Calculate and report the metrics:
Accuracy: (TP + TN) / Total Sensitivity (Recall): TP / (TP + FN) Specificity: TN / (TN + FP) Precision: TP / (TP + FP)
Use the following starter code
# Keep only rows with no missing values in Glucose, BMI, or Age
data_subset <- data[complete.cases(data[, c("Glucose", "BMI", "Age")]), ]
#Create a numeric version of the outcome (0 = no diabetes, 1 = diabetes).This is required for calculating confusion matrices.
data_subset$Outcome_num <- ifelse(data_subset$Outcome == "1", 1, 0)
# Predicted probabilities
predicted_probs <- predict(model, newdata = data_subset, type = "response")
# Predicted classes
predicted_classes <- ifelse(predicted_probs > 0.5, 1, 0)
# Confusion matrix
confusion <- table(
Predicted = factor(predicted_classes, levels = c(0, 1)),
Actual = factor(data_subset$Outcome_num, levels = c(0, 1))
)
confusion
## Actual
## Predicted 0 1
## 0 429 114
## 1 59 150
#Extract Values:
TN <- 429
FP <- 59
FN <- 114
TP <- 150
#Metrics
accuracy <- (TP + TN) / (TP + TN + FP + FN)
sensitivity <- TP / (TP + FN)
specificity <- TN / (TN + FP)
precision <- TP / (TP + FP)
cat("Accuracy:", round(accuracy, 3), "\nSensitivity:", round(sensitivity, 3), "\nSpecificity:", round(specificity, 3), "\nPrecision:", round(precision, 3))
## Accuracy: 0.77
## Sensitivity: 0.568
## Specificity: 0.879
## Precision: 0.718
The model has moderate accuracy and only detects 57% of diabetes cases, but it misses 43%. The model correctly identifies 88% of non-diabetic individuals meaning false positives are relatively low.
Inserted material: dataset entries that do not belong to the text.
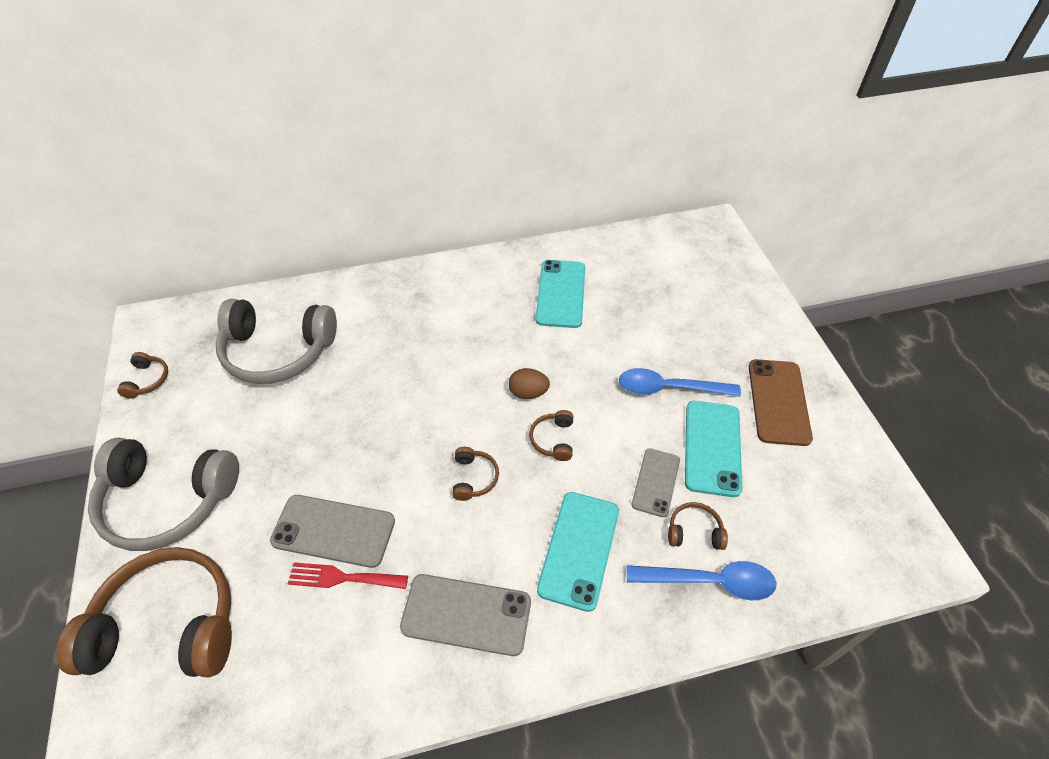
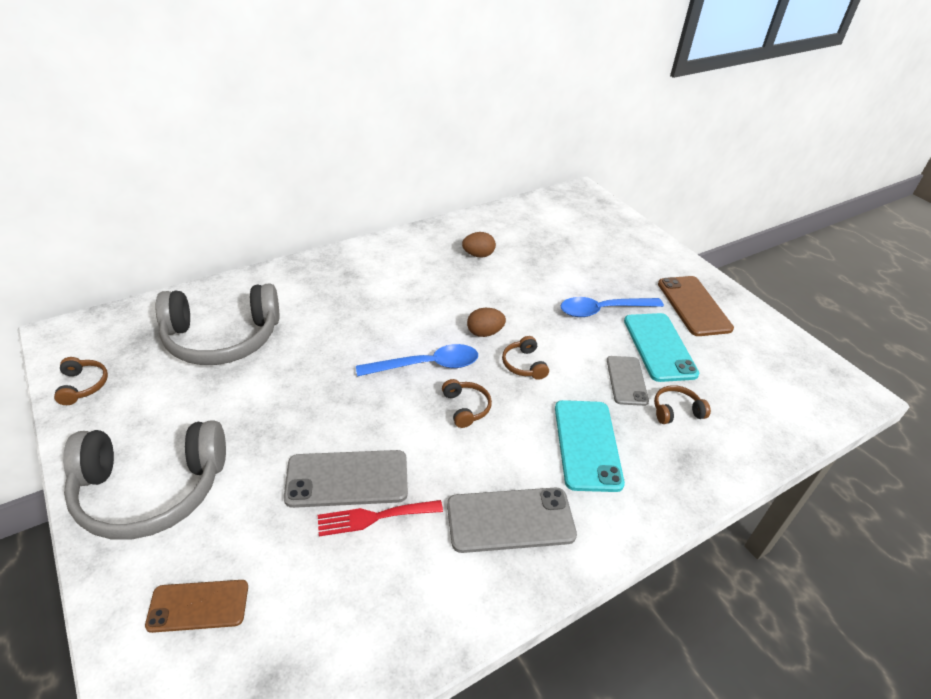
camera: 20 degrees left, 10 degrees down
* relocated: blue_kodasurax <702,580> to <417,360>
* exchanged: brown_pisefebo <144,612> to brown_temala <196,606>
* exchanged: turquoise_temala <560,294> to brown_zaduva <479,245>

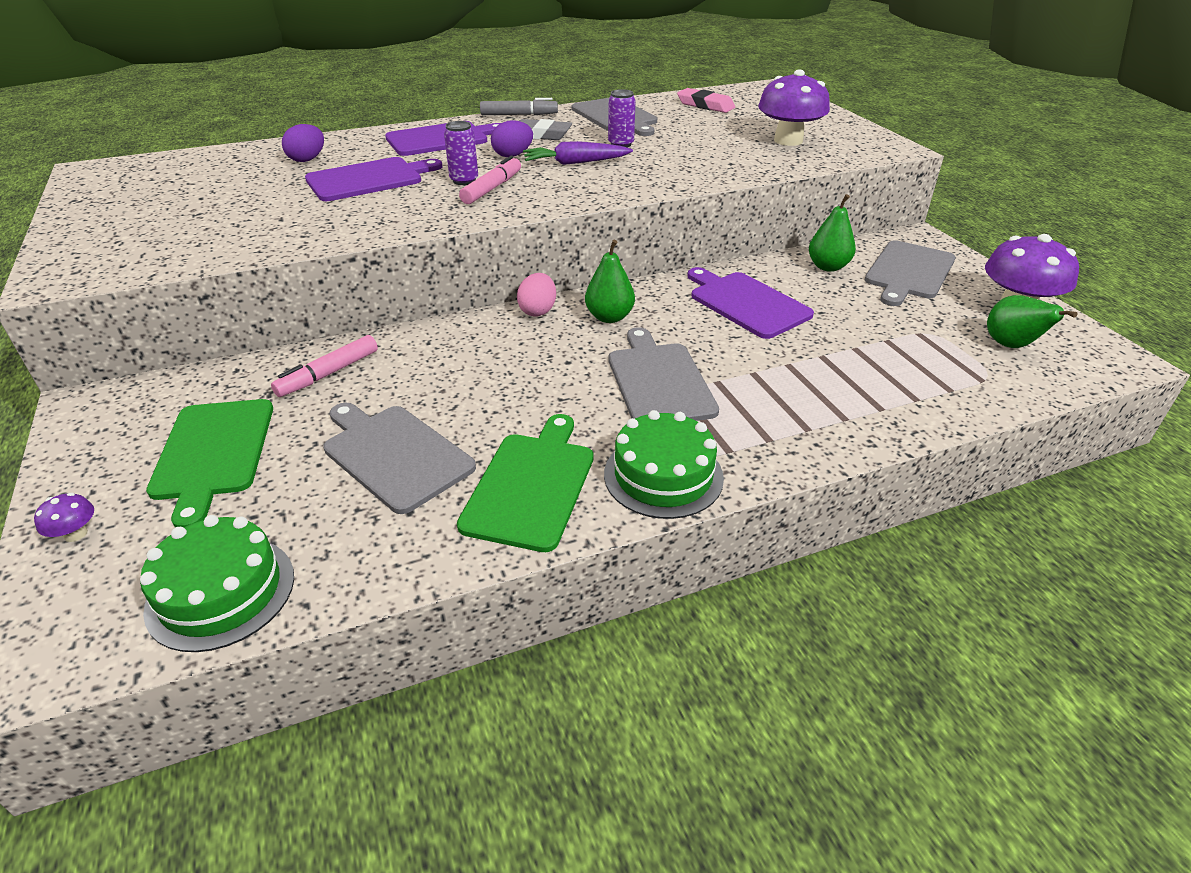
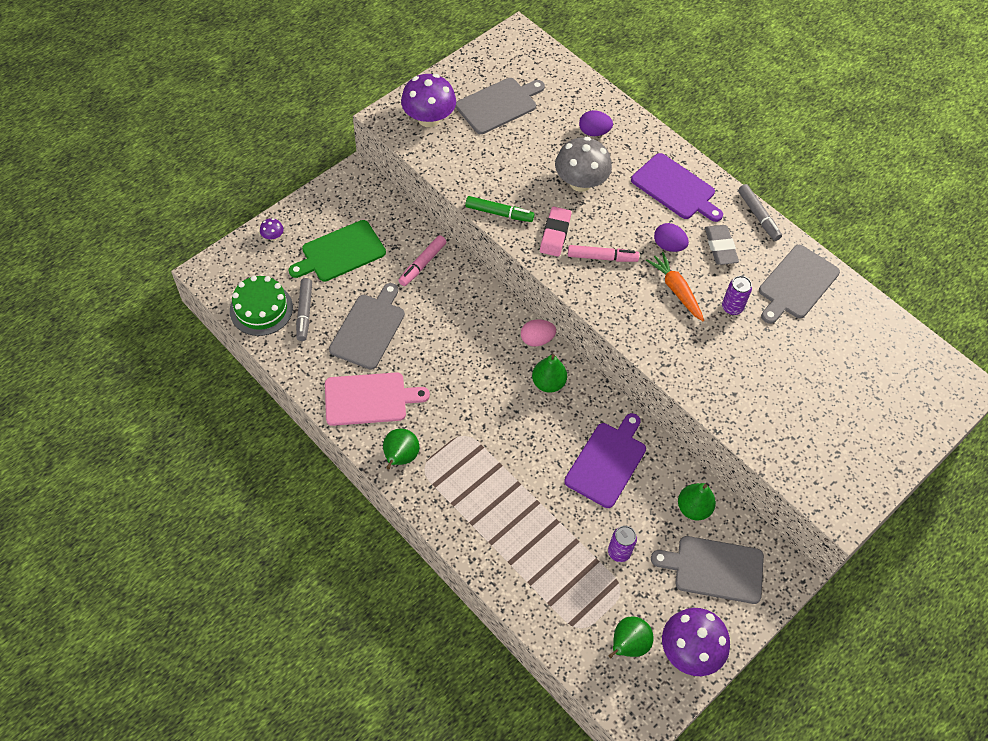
camera: 65 degrees right, 20 degrees up
* appeared: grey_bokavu <304,309>
* appeared: green_bokavu <499,209>
* relocated: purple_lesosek <461,153> to <622,544>
* relocated: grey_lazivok <663,374> to <500,106>
* relocated: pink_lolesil <706,100> to <555,232>
* relocated: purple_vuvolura <794,107> to <428,100>
* exchanged: purple_lazivok <374,179> to grey_vuvolura <583,164>
* exchanged: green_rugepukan <664,464> to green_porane <401,448>
* colour: green_lazivok <525,483> to pink_lazivok <377,399>
* colour: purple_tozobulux <578,153> to orange_tozobulux <675,286>
* spun: pink_bokavu <324,366> = <422,260> 75 degrees counterclockwise

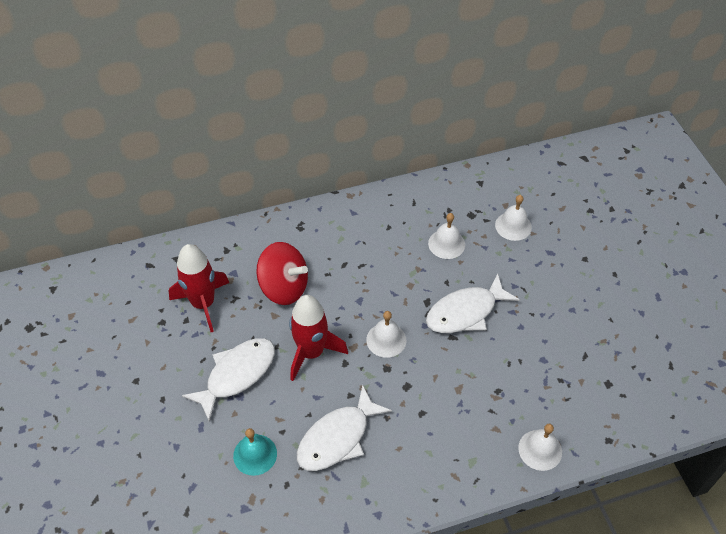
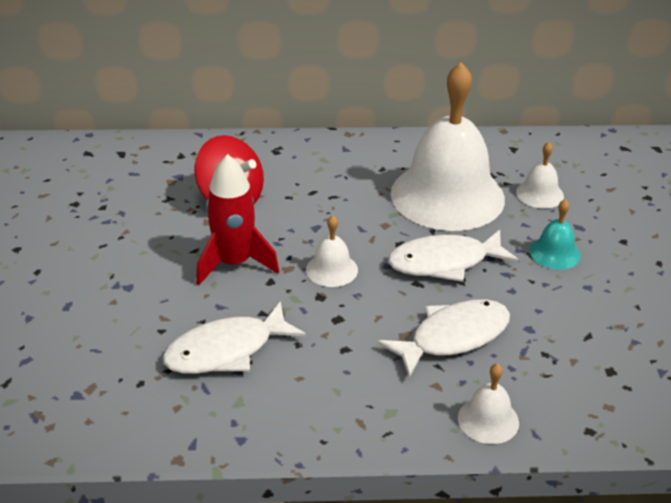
camera: 15 degrees right, 15 degrees down
* missing: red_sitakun <198,288>
* relocated: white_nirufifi <228,379> to <443,338>
* relocated: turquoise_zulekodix <255,452> to <555,234>
* size: white_zulekodix <446,236> = <448,146> x2.40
Lastly since precision is about 72% the results are reliable, but could be improved.
Interpret: How well does the model perform? Is it better at detecting diabetes (sensitivity) or non-diabetes (specificity)? Why might this matter for medical diagnosis?
The model has moderate accuracy and only detects 57% of diabetes cases, but it misses 43%. The model correctly identifies 88% of non-diabetic individuals meaning false positives are relatively low. Lastly since precision is about 72% the results are reliable, but could be improved
We can conclude the model is better at specificity than sensitivity because it performed better detecting non-diabetes cases. Underperforming sensitivity in this case means diabetic patients go undetected so they might not receive treatment and increase risk of complications.
Question 3: ROC Curve, AUC, and Interpretation
Plot the ROC curve, use the “data_subset” from Q2.
Calculate AUC.
#Enter your code here
library(pROC)
## Warning: package 'pROC' was built under R version 4.5.2
## Type 'citation("pROC")' for a citation.
##
## Attaching package: 'pROC'
## The following objects are masked from 'package:stats':
##
## cov, smooth, var
roc_obj <- roc(response = data_subset$Outcome_num,
predictor = predicted_probs)
## Setting levels: control = 0, case = 1
## Setting direction: controls < cases
plot(roc_obj,
col ="green",
lwd = 3,
main = "ROC Curve for Diabetes")
auc_value <- auc(roc_obj)
auc_value
## Area under the curve: 0.828
What does AUC indicate (0.5 = random, 1.0 = perfect)?
The AUC = 0.82 which means the model is very good at distinguishing between diabetic and non-diabetic individuals.
For diabetes diagnosis, prioritize sensitivity (catching cases) or specificity (avoiding false positives)? Suggest a threshold and explain.
Sensitivity should be prioritized meaning catching true diabetics cases because a false negative/ missed case can be dangerous if left untreated. A lower threshhold than the one currently used(0.5) could be benificial to capture the missing cases.